The facility will continue to take measures to adequately provide staff to ensure the needs of residents are met.
The facility will continue to take measures to adequately provide staff to meet the required nurse aide to resident ratios on the evening and overnight shifts. The facility evaluates that admissions are considered relative to scheduled staffing patterns daily to meet ratio requirements.
The Director of Nursing or designee will provide re-education on minimum staffing ratios to RN Supervisors, HR, and Scheduling who are responsible to maintain adequate staffing and staffing ratios. Director of Nursing or designee will re-educate HR, Scheduler and RN supervisors of protocols for calling in staff related to call offs.

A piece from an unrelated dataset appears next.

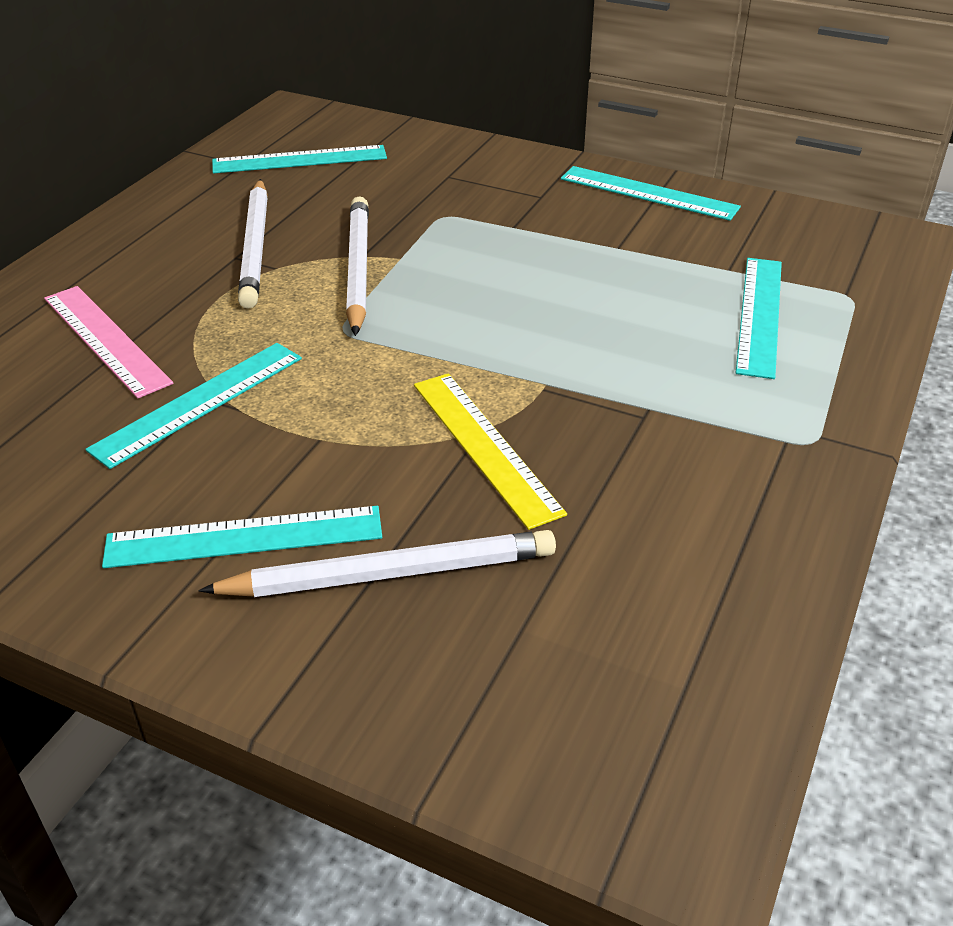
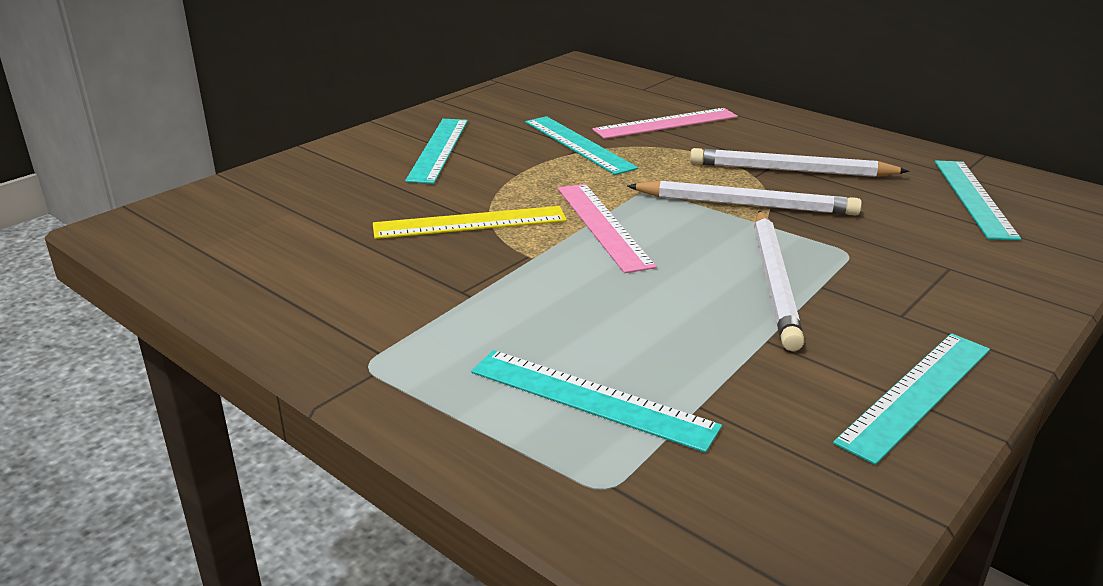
camera: 105 degrees right, 10 degrees down
(391, 574) = (373, 181): white pencil -> white pencil (773, 282)
(448, 349) = (603, 225): none -> pink ruler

The Director of Nursing or designee will audit the daily schedules to ensure that the minimum number of staff to resident ratios have been scheduled and will audit that protocols were followed a call off occurred. These audits will be conducted five times a week for four weeks, then once weekly for four weeks. The results of these audits will be reviewed at Quality Assurance and Process Improvement meetings until substantial compliance is achieved.